Baltimore, Philly and Greensboro just aint the same after reading Octavia Butler’s science fiction on time traveling into slavery. Kindred — first published in 1997. First picked up by me in mid-August 2010.
I’ve trampled over history this summer of 2010. Looked at leaves swaying along the interstate south of Philadelphia. Seen Black youth, Black families and Black communities with new eyes. New eyes cast having read about the slave trade, migration routes, escape routes, and movement of commerce.
I sat in a branch of the Durham Public Library, pulling books edited by Ishmael Reed and Member of the Club, a collection of articles written by Lawrence Otis Graham. Slavery doesn’t look the same now that it sits on the other side of the wall. A wall capable of taking my arm off, as it did to Dana/Edana in Kindred.
Atrocities of commerce. Or was it genocide borne of commerce, in visiting Colorado’s Camp Amache and Sand Creek Massacre. According to the War Department, Amache was called the Granada War Relocation Center.
All this, for a mulatto in miscegenation nation.
This is brilliant:
“The main interest in life and work is to become someone else that you were not in the beginning.”
I gleaned it from the wikpedia entry on Michel Foucault. (h/t to brotha Scott for the lead)
It resonates with some of my writing from two weeks ago:
i don’t seek understanding, to be understood by my people. i’ve been exhausted by judgment from others, and my own self-judgment and my judging others. i’ve reigned in some of that judgment, less consumed with burning my energy in that drain/waste. it detracts from channeling it elsewhere.
I heard about this brilliant campaign video earlier that brings together Senators up for reelection, entitlement, corruption, the Gulf of Mexico, the oil spill. I hadn’t known of VoteVets previously, but I’m now glad to have the acquaintance.

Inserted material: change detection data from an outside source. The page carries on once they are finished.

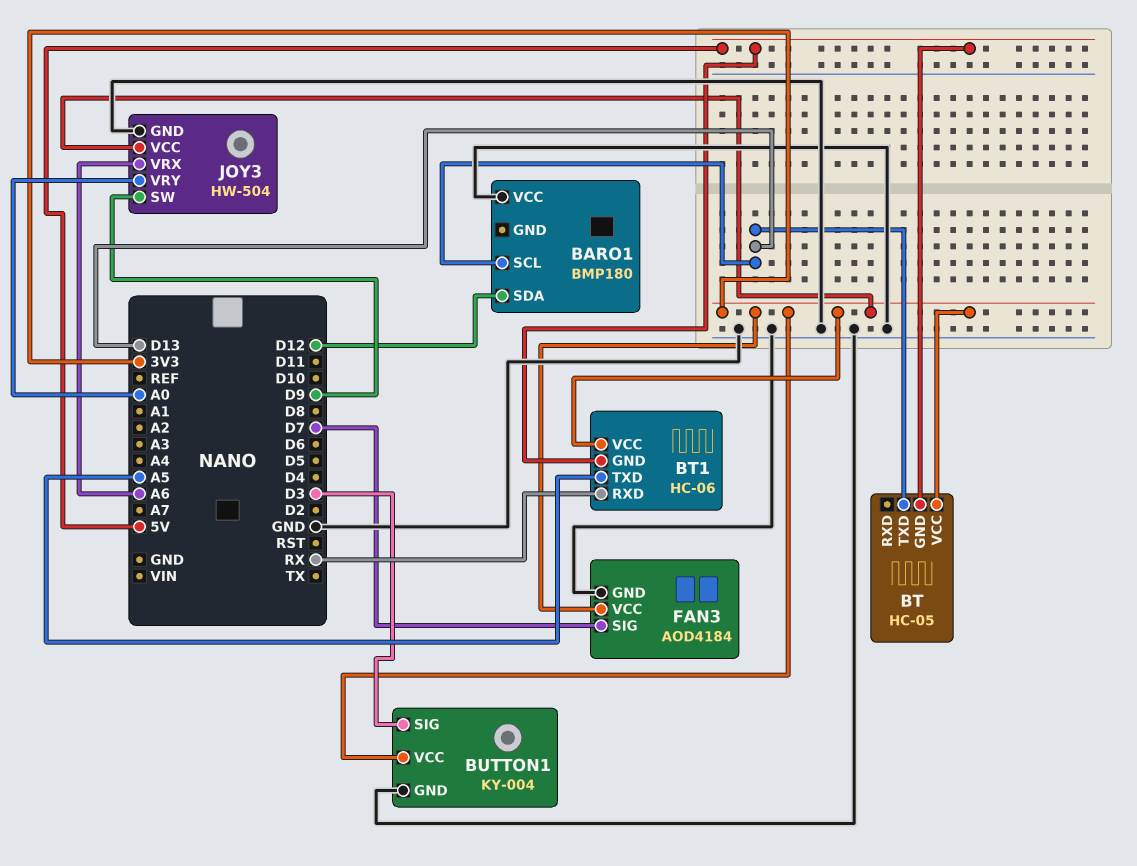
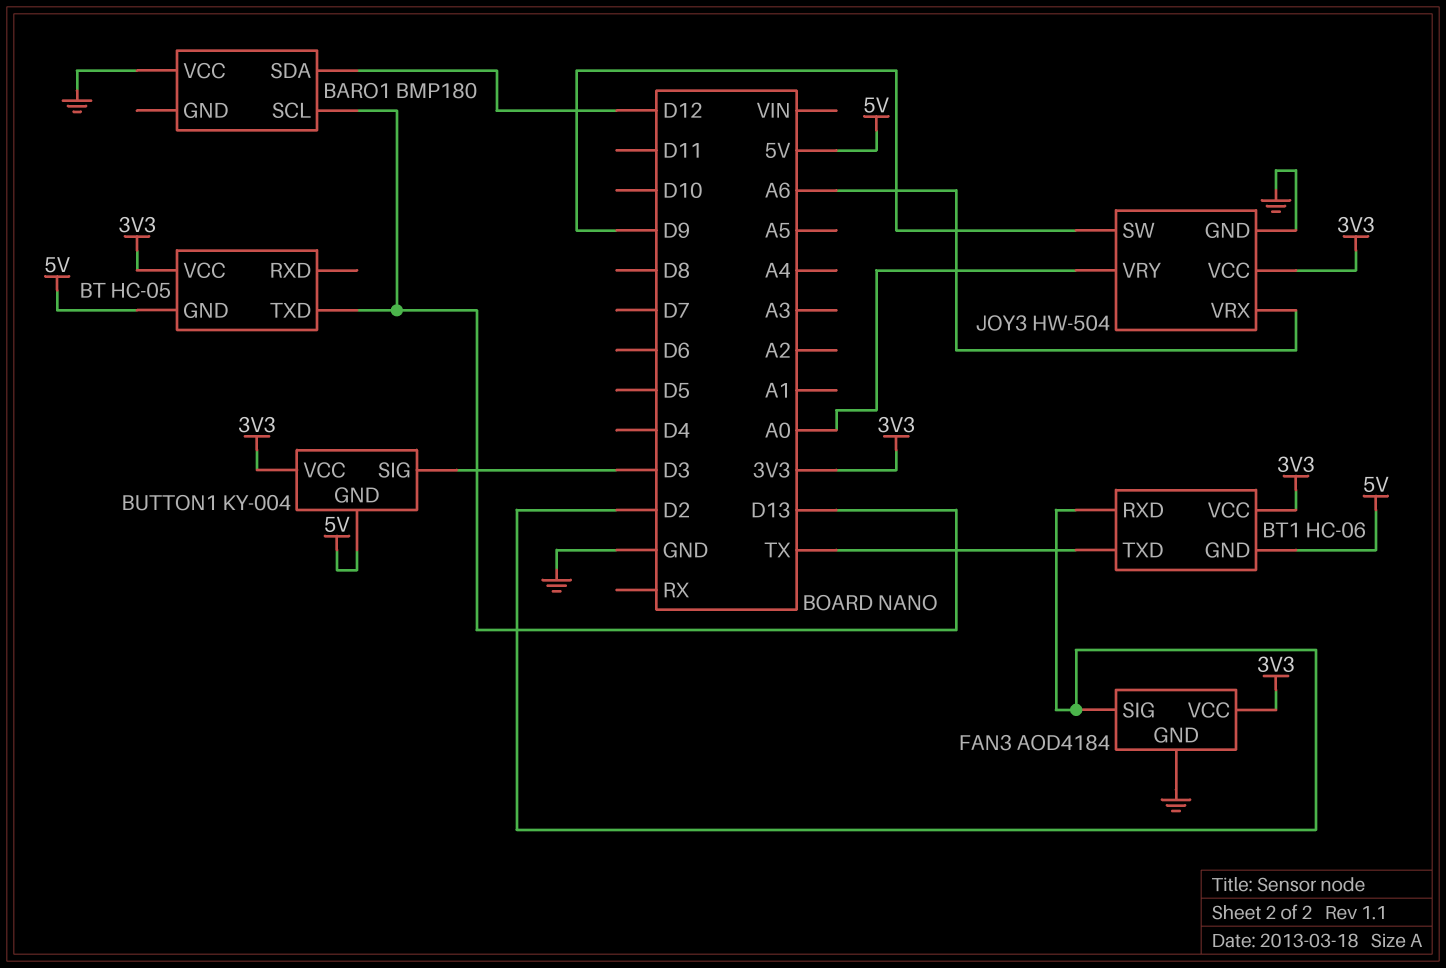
BT1 pin RXD: RX -> D2
BT1 pin TXD: A5 -> TX
BUTTON1 pin GND: GND -> 5V
FAN3 pin SIG: D7 -> D2

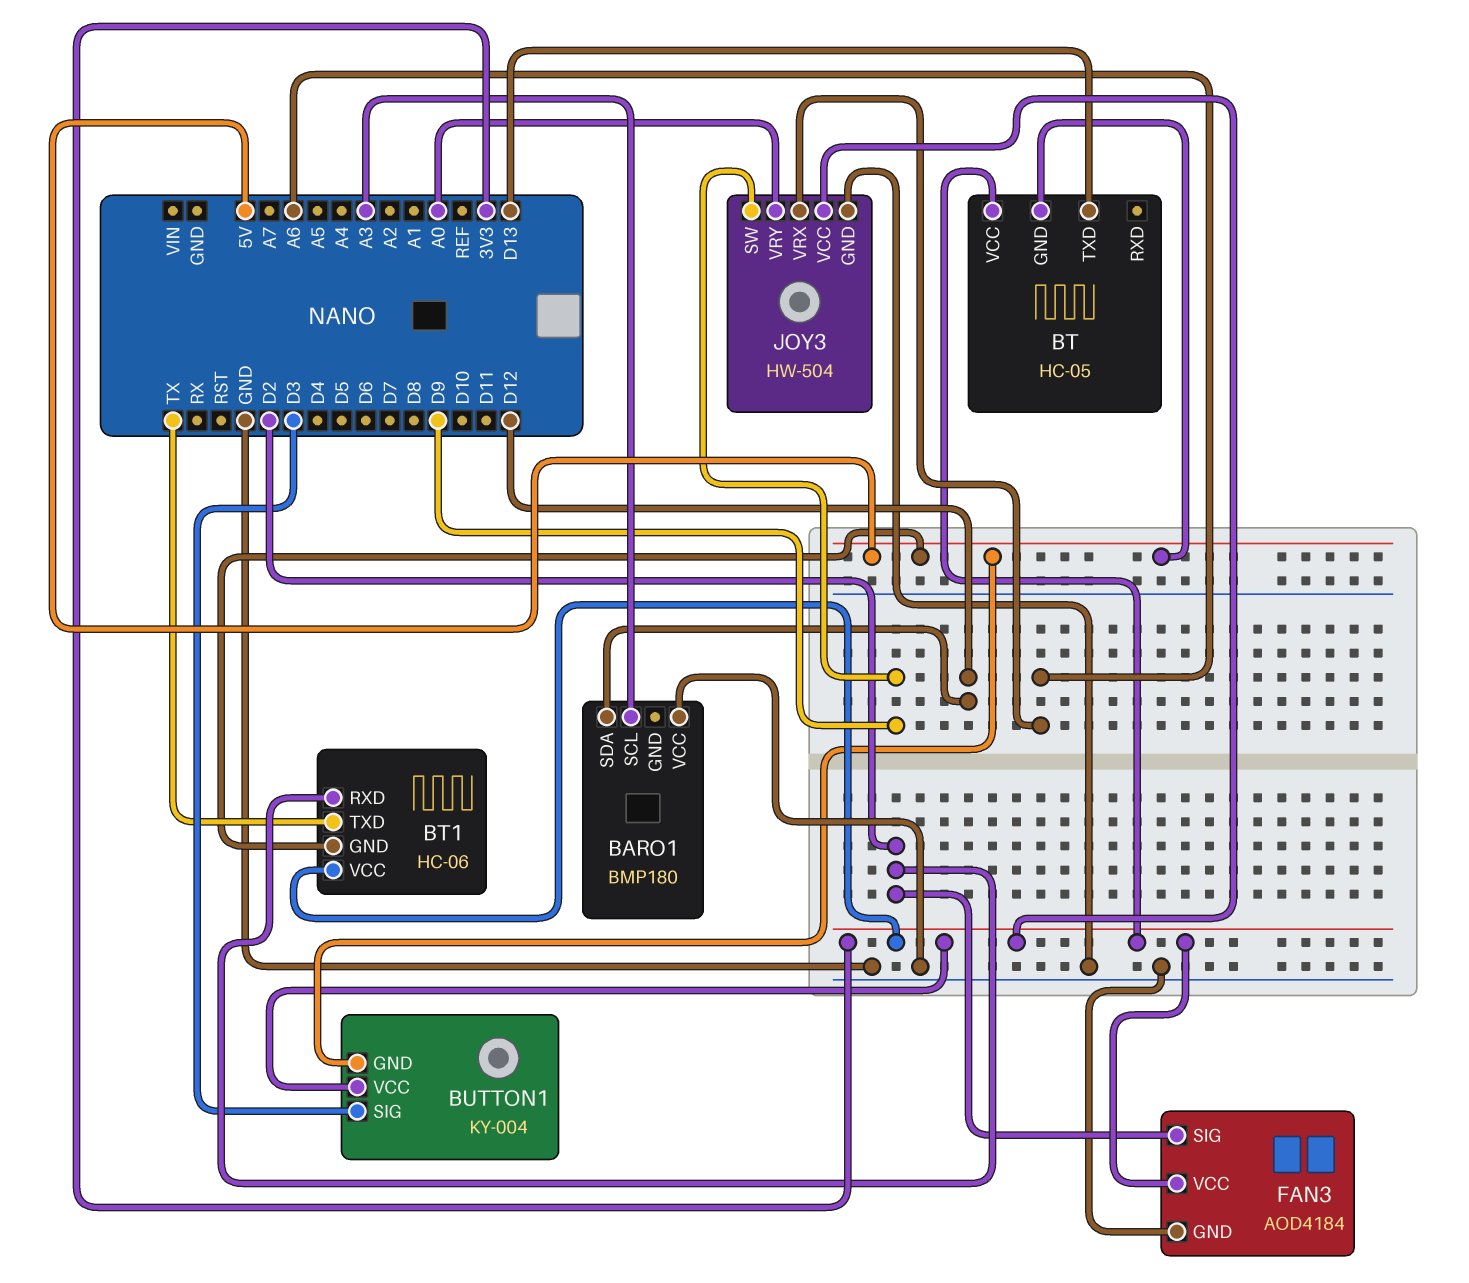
BARO1 pin SCL: D13 -> A3

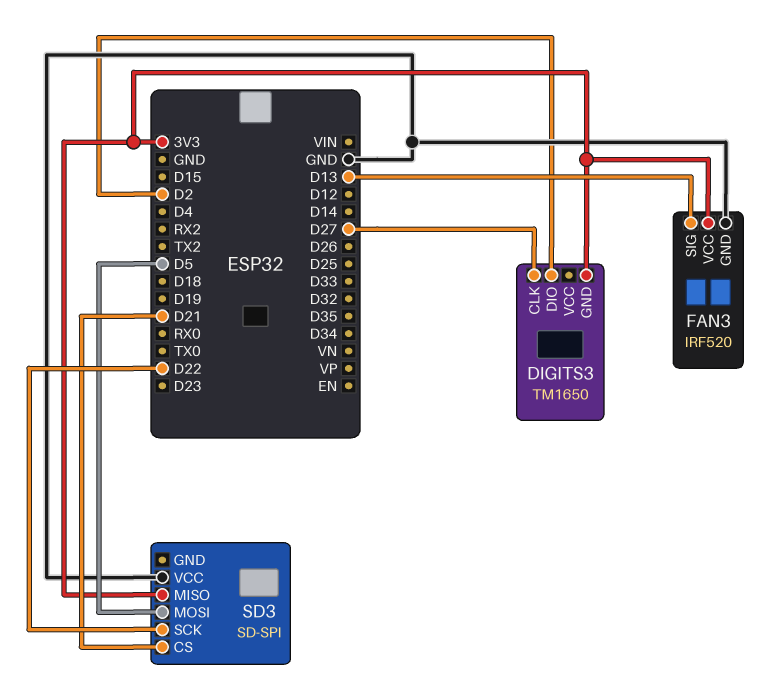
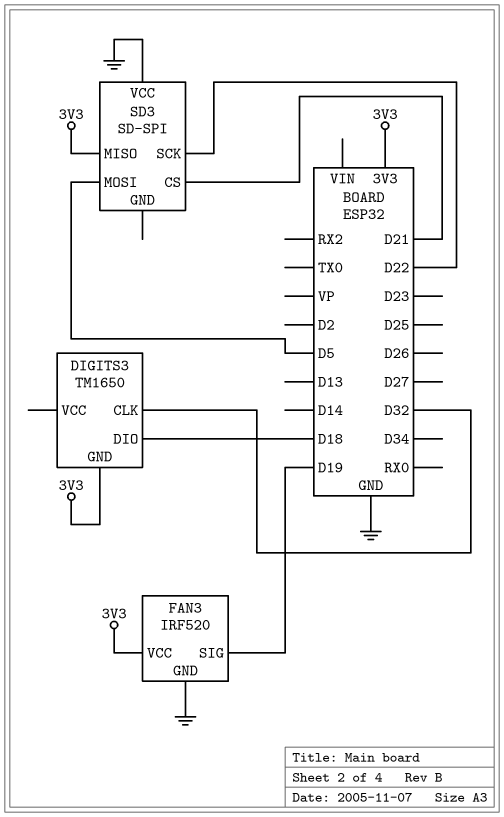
DIGITS3 pin CLK: D27 -> D32
DIGITS3 pin DIO: D2 -> D18
FAN3 pin SIG: D13 -> D19

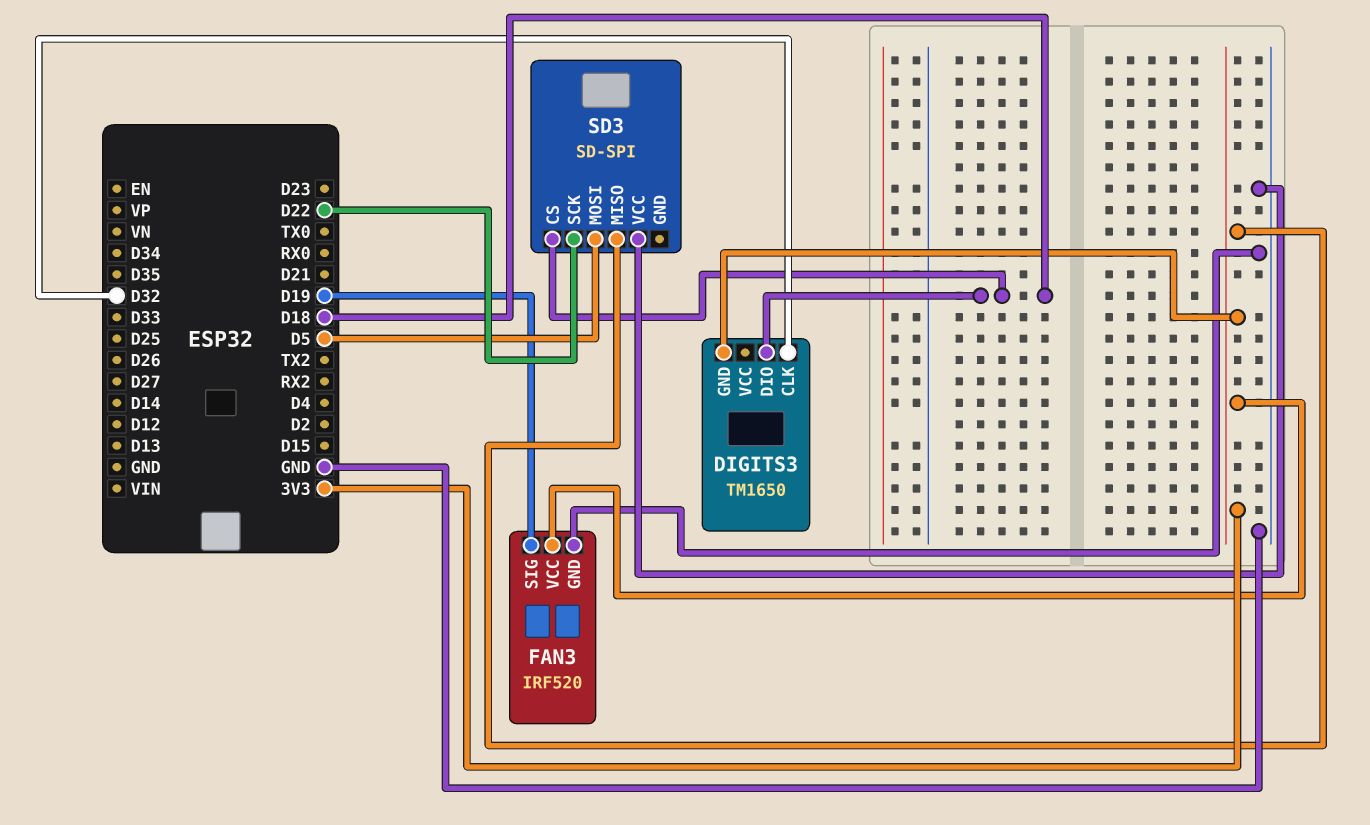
SD3 pin CS: D21 -> D18

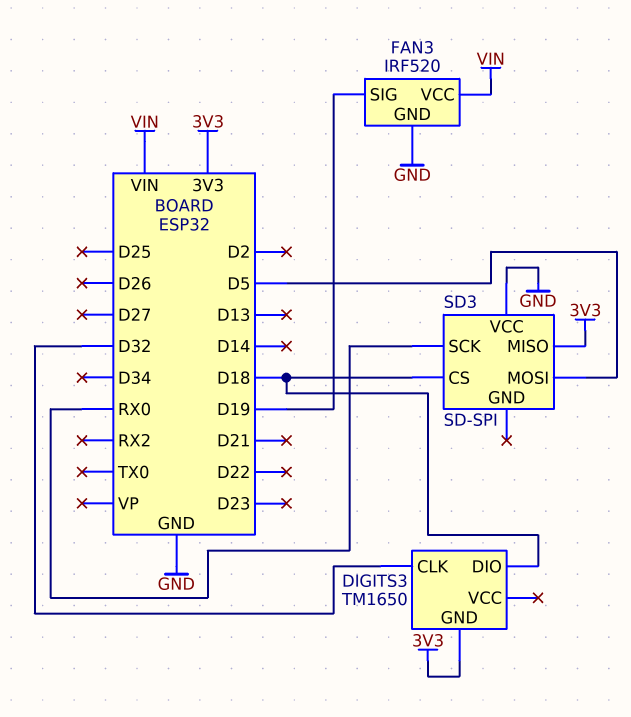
FAN3 pin VCC: 3V3 -> VIN
SD3 pin SCK: D22 -> RX0

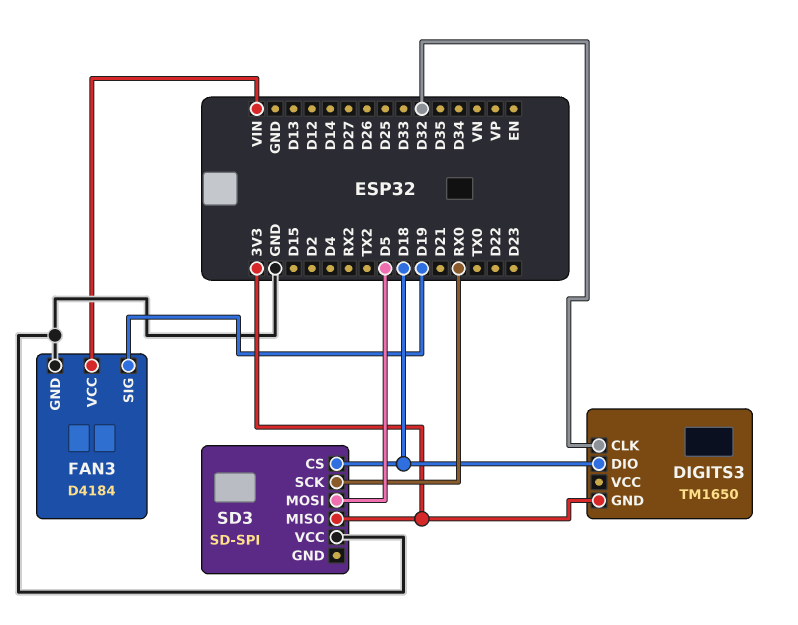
FAN3: IRF520 -> D4184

That lead me to wanting to figure out how to spell ‘woo-ha’ that i remember Jake Gyllenhall hollering in that Swofford movie a few years back. It turns out that it isn’t spelled like that, and there’s a good deal of history. I shouldn’t be surprised that there is such history in military matters — reminds me of the question, What’s your military story?
Here are two tidbits:
From HOOAH!Bar —
The word “hooah” (pronounced who-aw) is an expression of high morale, strength and confidence that usually means “heard, understood and acknowledged” but can mean almost anything except no. It may have originated with the British phrase “Huzzah!” that dates at least to the 18th Century, although many other explanations are offered. It grew roots in the Army infantry and has now spread to the rest of the U.S. military.
Then in wikipedia —
Hooah (pronounced /ˈhuːɑː/) is a U.S. Army battle cry used by soldiers “Referring to or meaning anything and everything except no.”
Of all the books on my nightstand, there’s currently plenty o nonfiction:
Invisible Man, by Ralph Ellison
I Will Teach You to be Rich, by Ranji Sethi
Post Traumatic Slave Disorder, by Joy DeGruy Leary
Soul of Money, by Lynne Twist
The Summer of Black Widows, by Sherman Alexie
Ambitious to read books simultaneously, but it works better for me. It’s kinda like when I have an abundance of groceries in my kitchen rather than not enough. When I haven’t been to the grocery store, I end up glossing over the hunger I do have. And I hastily buy food out, which is rarely as tasty and satisfying nevermind nutritious and filling as what can be prepped or cooked at home. Similarly, too many books keeps my mind/soul in a literary state. I read more pages per week, or month, than when I stick to reading a single book that can stumble along, bore and lead me to putting that book down for days. And I avoid other books because I inhibit myself from picking up a different genre or author.